Huit ans plus tard, Kissinger est cependant conscient que les circonstances ont changé. Alors que le Kremlin vient de lancer ses troupes à l’assaut de Kiev et avant même que les crimes de guerre commis par les soldats russes à Boutcha et ailleurs ne soient connus du monde entier, Henry sait qu’ils seront nombreux à utiliser ses écrits passés pour caricaturer sa pensée et l’enfermer dans l’image d’un être amoral, complaisant à l’égard des autocrates les plus puissants et aveugle au sort des nations les plus vulnérables. Depuis le début de sa carrière, il a été l’objet de trop de haines, de jalousies et d’attaques pour l’ignorer. « L’offensive russe a tout changé, reconnaît-il. Ce que je préconisais, la manière dont j’analysais la situation, tout cela n’est plus audible aujourd’hui. Il me faut donc imaginer une nouvelle grille de lecture. »
Ce jour-là, j’ai face à moi un homme qui tâtonne, réfléchit à haute voix, me pose de nombreuses questions et cherche inlassablement ce que pourrait être une vision stratégique qui réponde à la fois à l’évolution politique et militaire sur le terrain mais aussi à la manière dont les opinions publiques vont durablement être affectées. Mais à aucun moment au cours de notre échange ou lors des mois qui suivront, il ne cédera au manichéisme ou à une analyse des faits mue par le seul prisme moral. Lorsque, un an plus tard, il expliquera avoir changé de position sur l’adhésion de l’Otan à l’Ukraine, il le justifiera par le fait que ce pays étant désormais « le mieux armé » d’Europe mais aussi celui dont les dirigeants sont « les moins expérimentés sur le plan stratégique », la meilleure manière d’éviter qu’il ne devienne une source d’instabilité permanente aux portes de l’Europe sera de l’intégrer à l’Alliance atlantique afin que l’Ouest puisse exercer un certain contrôle sur ses décisions militaires.
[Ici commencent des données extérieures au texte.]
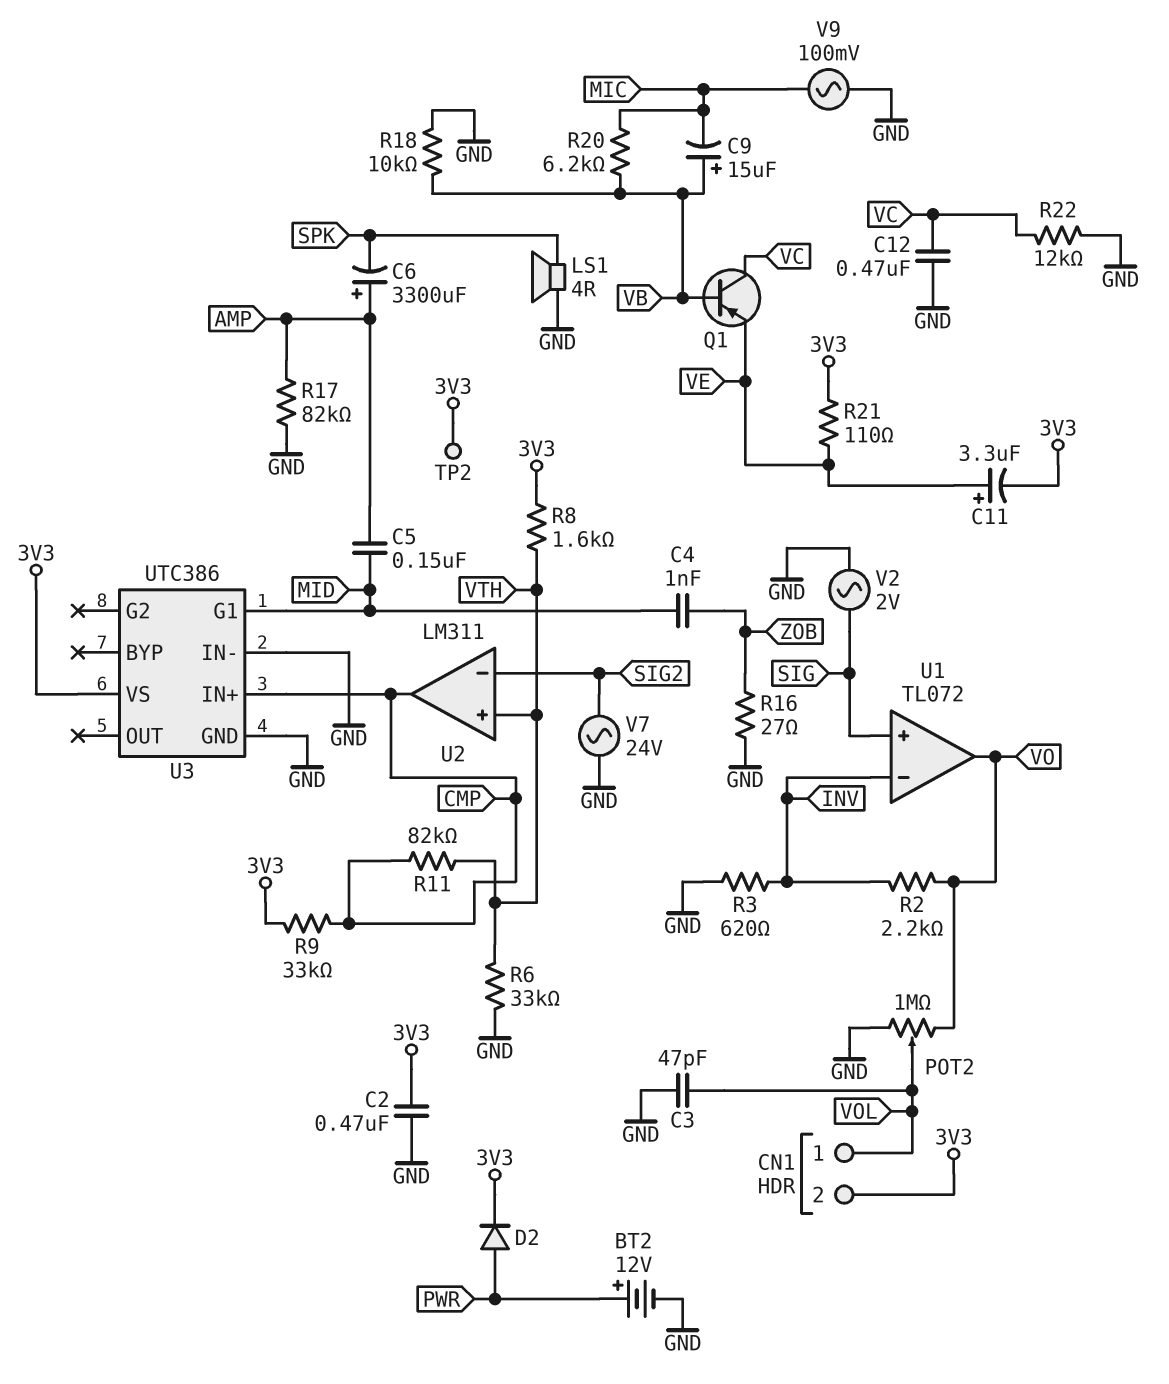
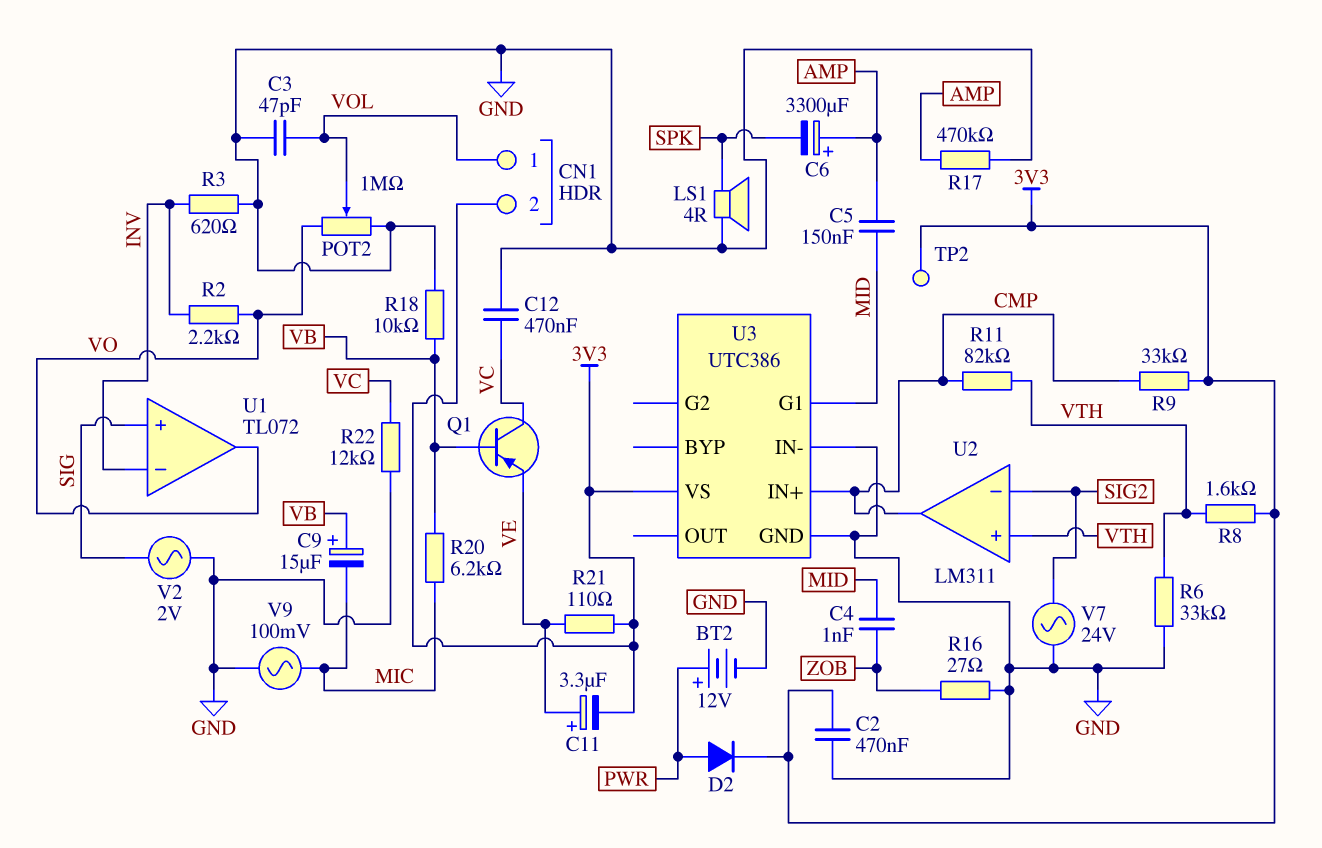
R17: 82k (AMP, GND) -> 470k (AMP, GND)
A contre-courant d’une « diplomatie des bons sentiments » ou de positions guidées par la seule volonté de plaire aux dirigeants ukrainiens et aux opinions publiques, Kissinger adoptera la position qu’il jugera la plus à même d’assurer à terme la sécurité de l’Europe et de la Russie. […]
La faiblesse militaire de l’Europe
Alors que le majordome nous apporte un plateau de fromages et que je cède enfin à la tentation de goûter au Bordeaux, j’interroge Henry sur le regard qu’il porte sur le nouvel axe « Moscou-Pékin ». Un mois auparavant, à l’occasion de la cérémonie d’ouverture des Jeux olympiques de Pékin, Xi Jinping et Vladimir Poutine ont publié une longue « déclaration commune sur l’entrée des affaires internationales dans une nouvelle ère ». Sa réponse est lapidaire : « C’est un rapprochement de circonstances. Je crois qu’il n’est ni solide ni durable. Tout au long de ma carrière, je n’ai vu qu’une immense méfiance réciproque entre les dirigeants de ces deux pays. »
Dans ce contexte, comment l’Europe doit-elle se positionner par rapport à la Chine ? « Vous ne devez pas être naïfs à l’égard de Pékin, souligne Henry. Il y a bien des domaines où la Chine est un compétiteur voire un rival dangereux pour l’Europe, que ce soit sur le terrain économique, technologique ou politique. Mais, ajoute-t-il, les Européens doivent aussi veiller à ne pas tomber dans l’hystérie anti-chinoise qui s’est emparée d’une grande partie des élites de Washington. D’ailleurs, comme vous l’avez probablement remarqué, l’administration Biden n’a, à l’égard de Pékin, pas une approche si différente de celle de l’administration Trump. La méthode est moins unilatéraliste et repose plus sur la force de nos alliances, mais l’idée sous-jacente demeure la même : la Chine est un ennemi dont il faudrait à tout prix essayer de freiner l’ascension. C’est une faute. »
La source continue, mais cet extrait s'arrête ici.